January 28, 2010
HUH?:
Obama in the Balance (The Editors, January 27, 2010, New Republic)
For generations, health care reform has been a signature cause of liberalism--a campaign to redress a great moral failing of our democratic capitalist order, and a unique failing of our system when judged next to its peers in the industrialized world. Never before has a Democratic president inherited more propitious circumstances for advancing reform to fruition. And, although liberals might have griped as reform plodded its way through the various fiefdoms of the Senate, a monumental bill ultimately emerged, an impressive work of consensus that survived the interest-group ringer and the annoying maneuverings of Senators Ben Nelson and Joe Lieberman.
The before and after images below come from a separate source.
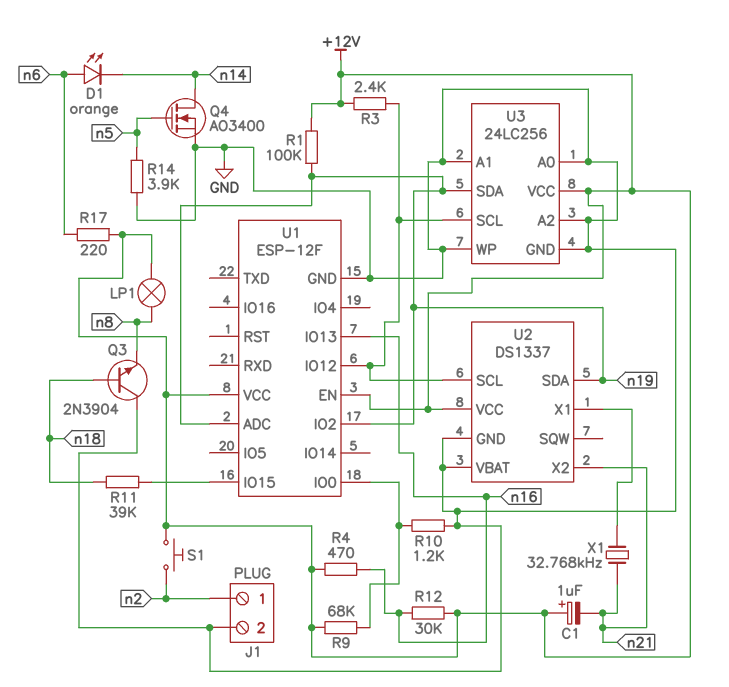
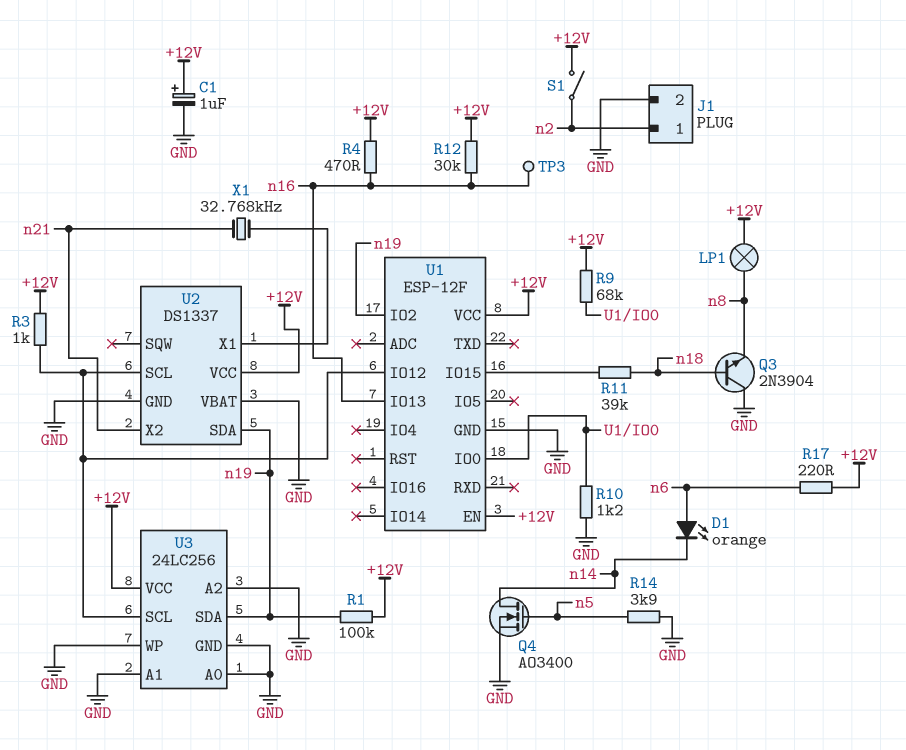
C1: 1uF (plus +12V, minus n21) -> 1uF (plus +12V, minus GND)
R3: 2.4k (+12V, U1/IO12) -> 1k (+12V, U1/IO12)
S1: button (+12V, n2) -> switch (+12V, n2)
TP3: none -> test point (n16)
U1 pin ADC: n19 -> none

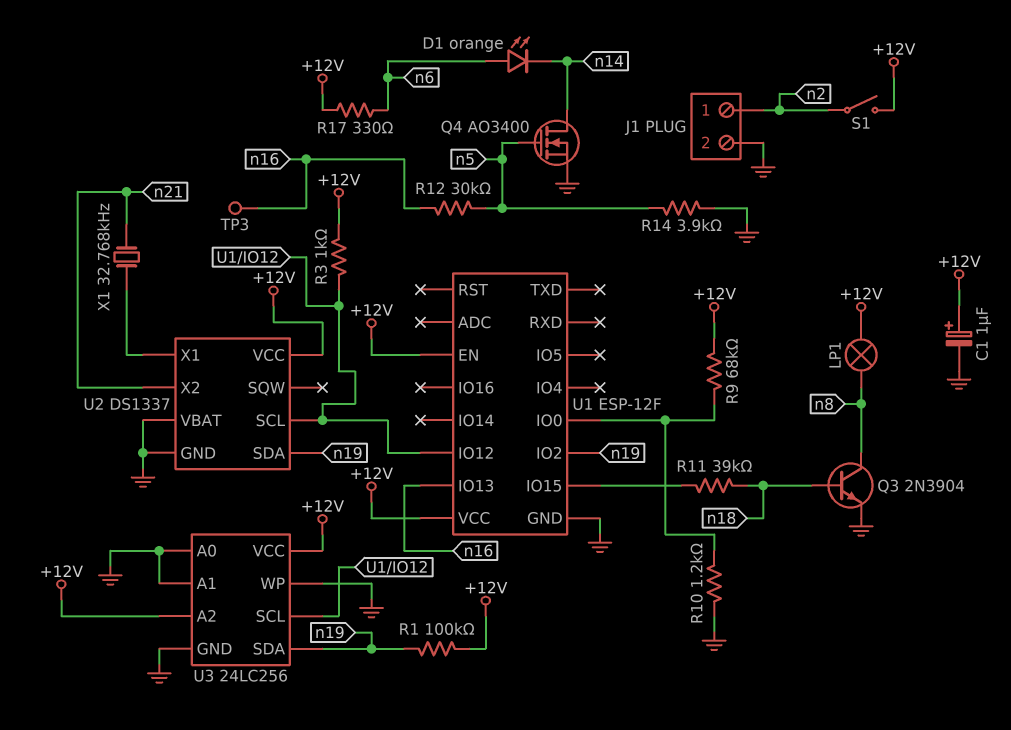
Q3: NPN 2N3904 (B n18, C GND, E n8) -> NPN 2N3904 (B n18, C n8, E GND)
R4: 470 (+12V, n16) -> none
R12: 30k (+12V, n16) -> 30k (n5, n16)
R17: 220 (+12V, n6) -> 330 (+12V, n6)
U3 pin A2: GND -> +12V

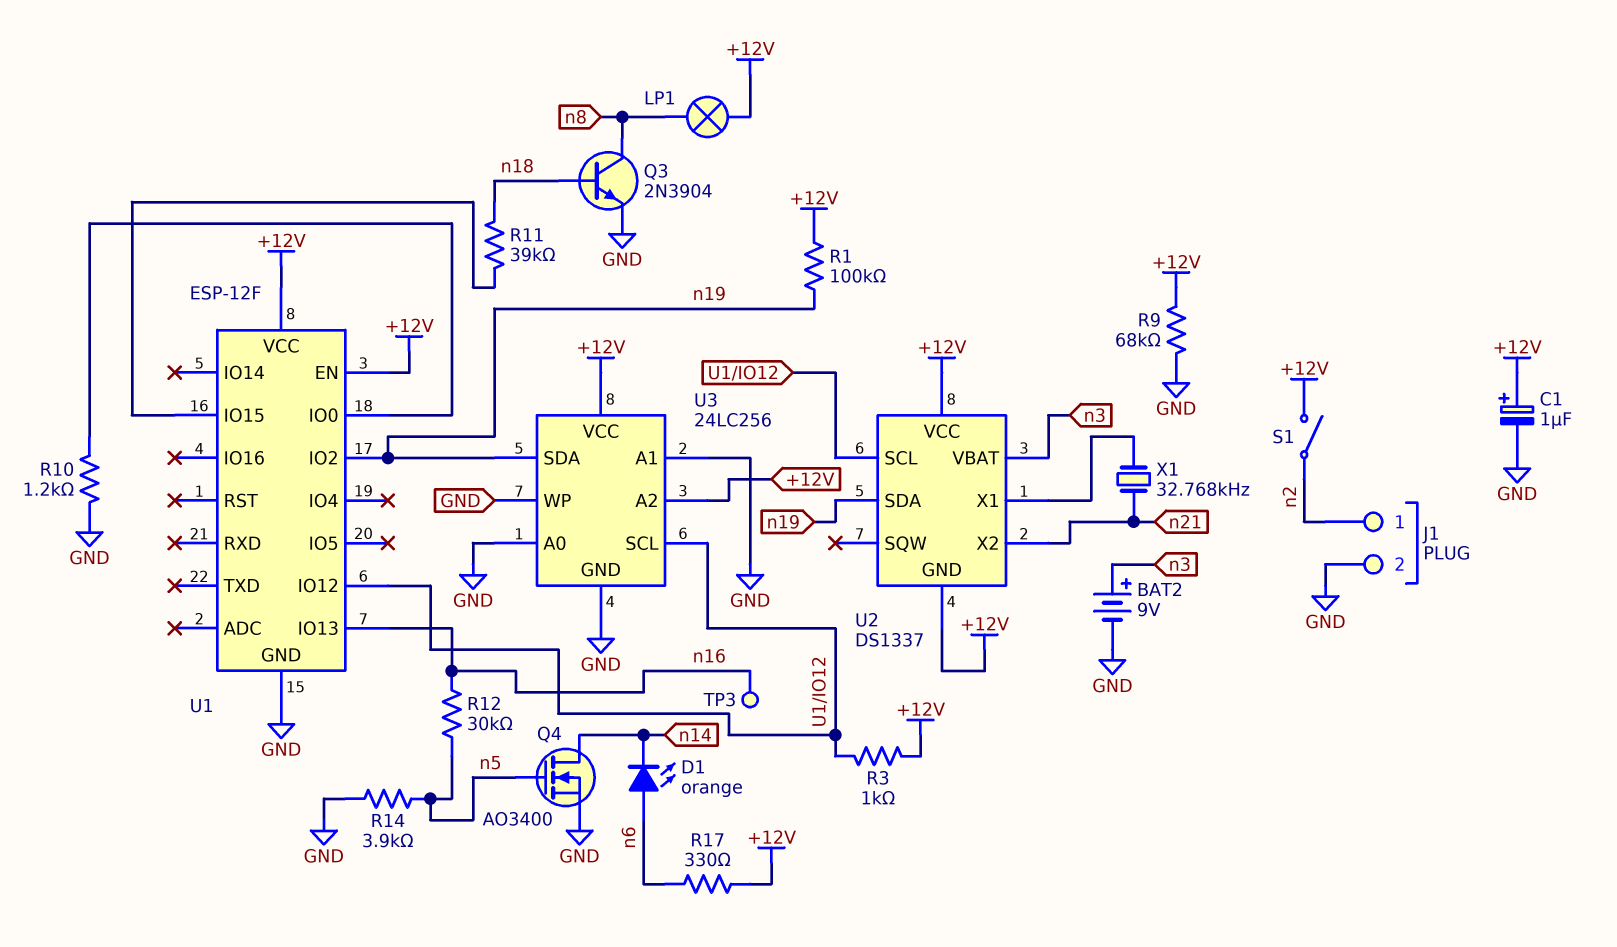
BAT2: none -> 9V (plus n3, minus GND)
R9: 68k (+12V, U1/IO0) -> 68k (+12V, GND)
U2 pin GND: GND -> +12V
U2 pin VBAT: GND -> n3

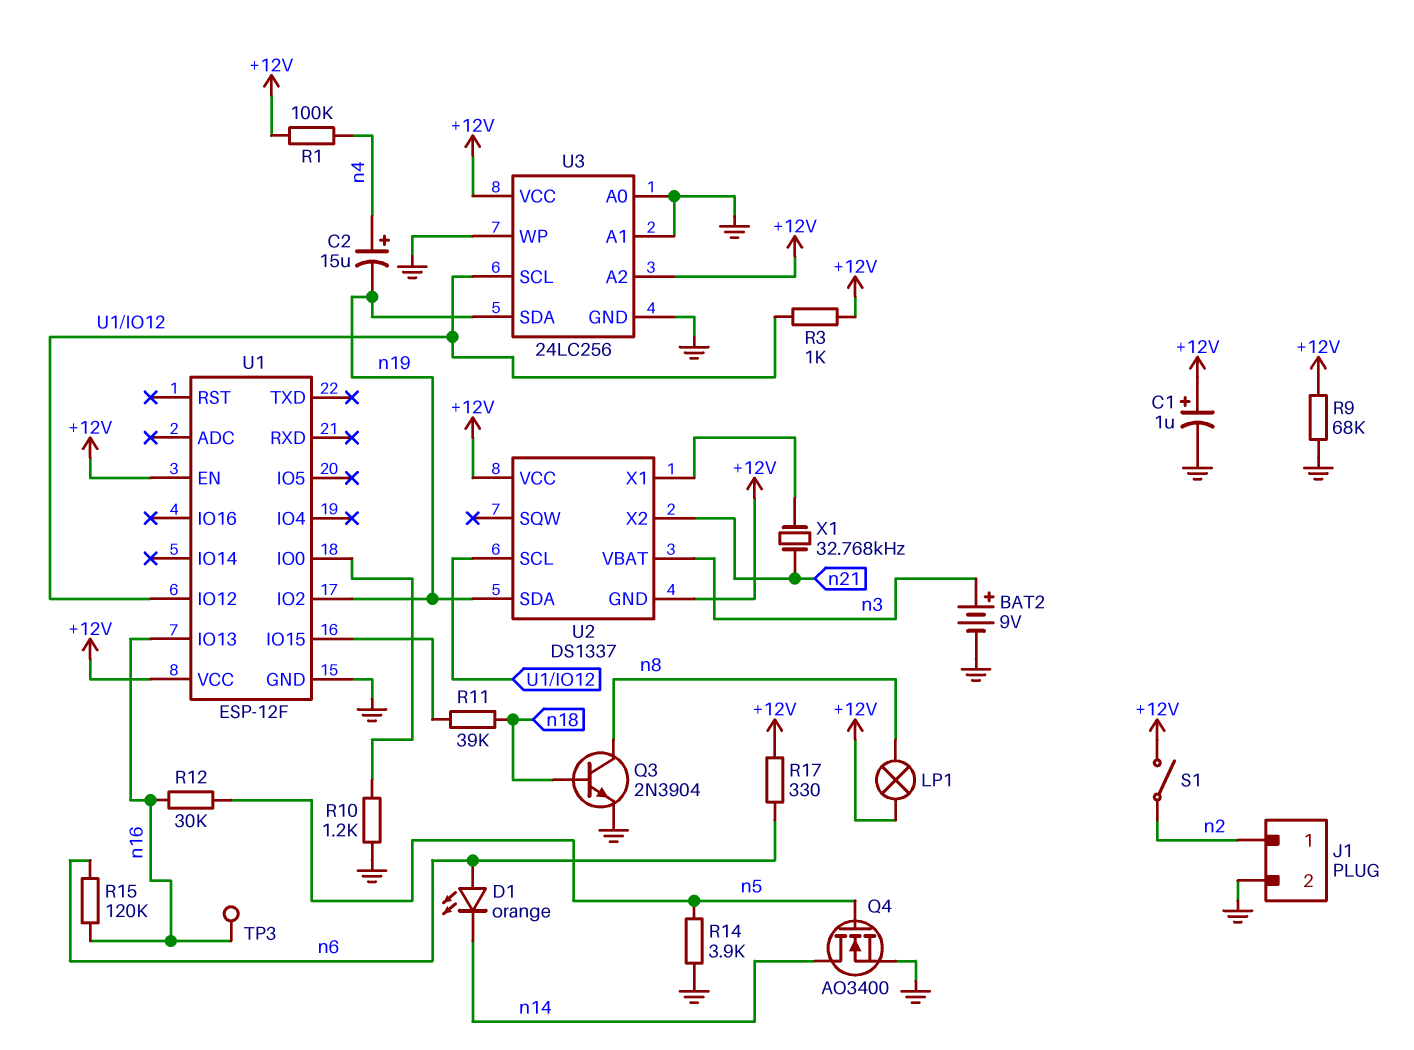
C2: none -> 15uF (plus n4, minus n19)
R1: 100k (+12V, n19) -> 100k (+12V, n4)
R15: none -> 120k (n6, n16)

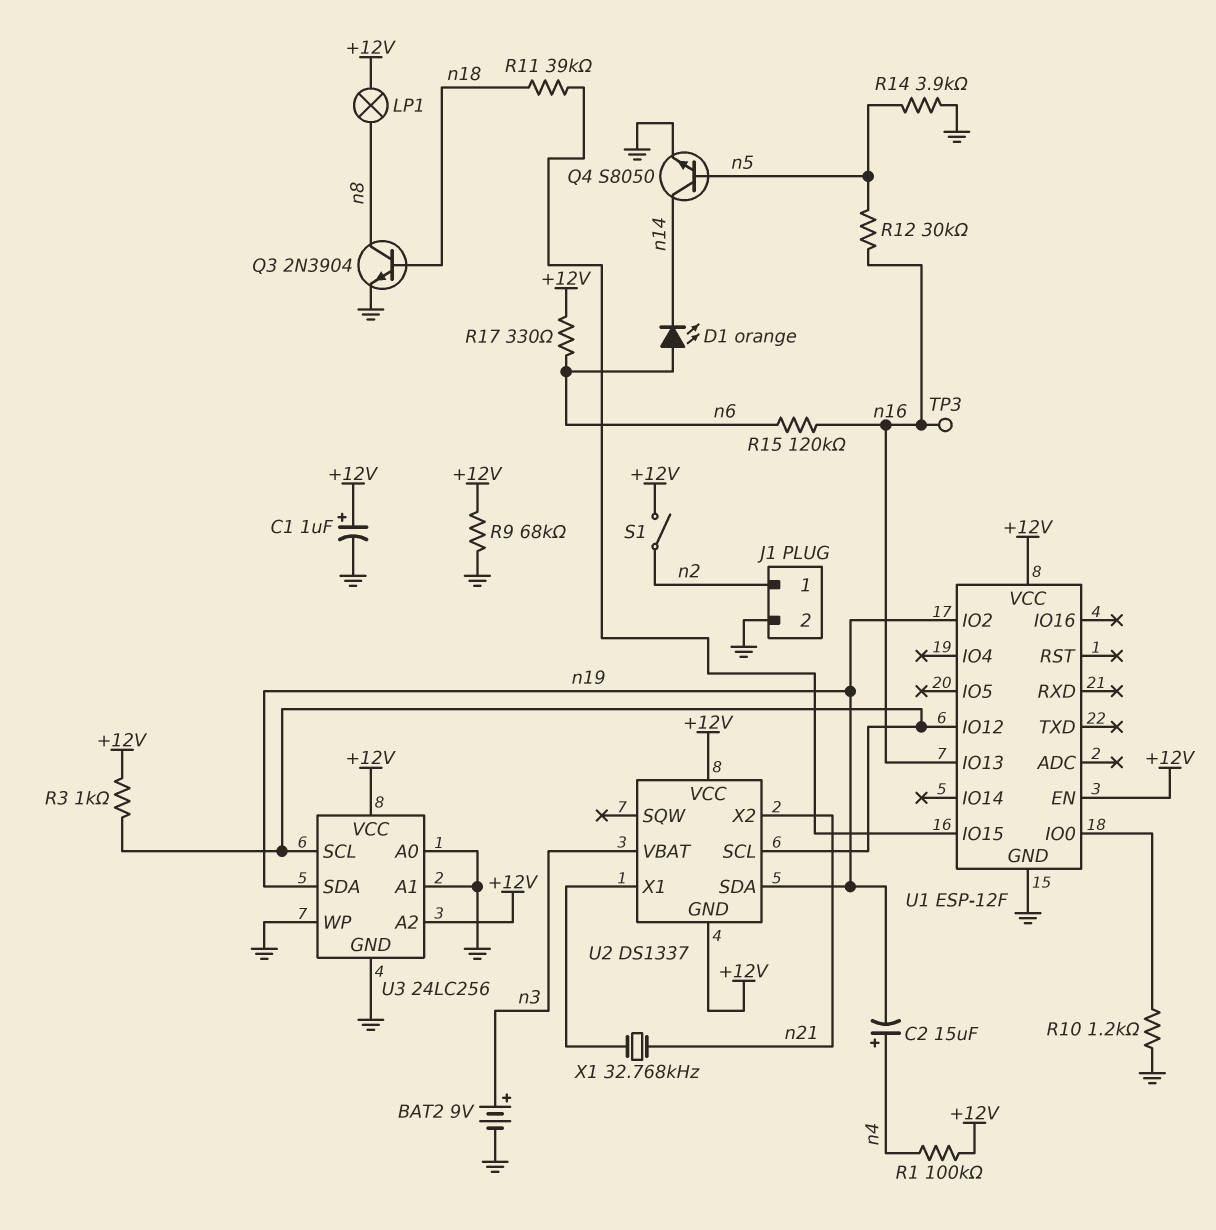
Q4: NMOS AO3400 (G n5, D n14, S GND) -> NPN S8050 (B n5, C n14, E GND)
Congress was one or two perfunctory roll-call votes away from sending a bill to Obama’s desk. That’s when Brown won his upset, instantly making the distance the bill needed to travel to the president’s desk seem unbearably immense.But to squander this opportunity--after such intricate negotiation and so much expenditure of political capital--makes no rational sense. Abandoning health care now wouldn’t render Democrats any less vulnerable. They have already taken tough votes in support of the measure; they just wouldn’t have any tangible achievement to show for those votes. Defeat would set back the chances for meaningful reform for a generation. What Democratic politician would ever set foot in that graveyard again? And, after health care has stalled the rest of the president’s agenda for a large swath of his first year, what grand accomplishment would he have to show for his time in office? The bill’s defeat would rightly send his liberal base into a fit of depression--and it would send a dangerous message to his enemies that he will shy away from a fight on even his top priorities.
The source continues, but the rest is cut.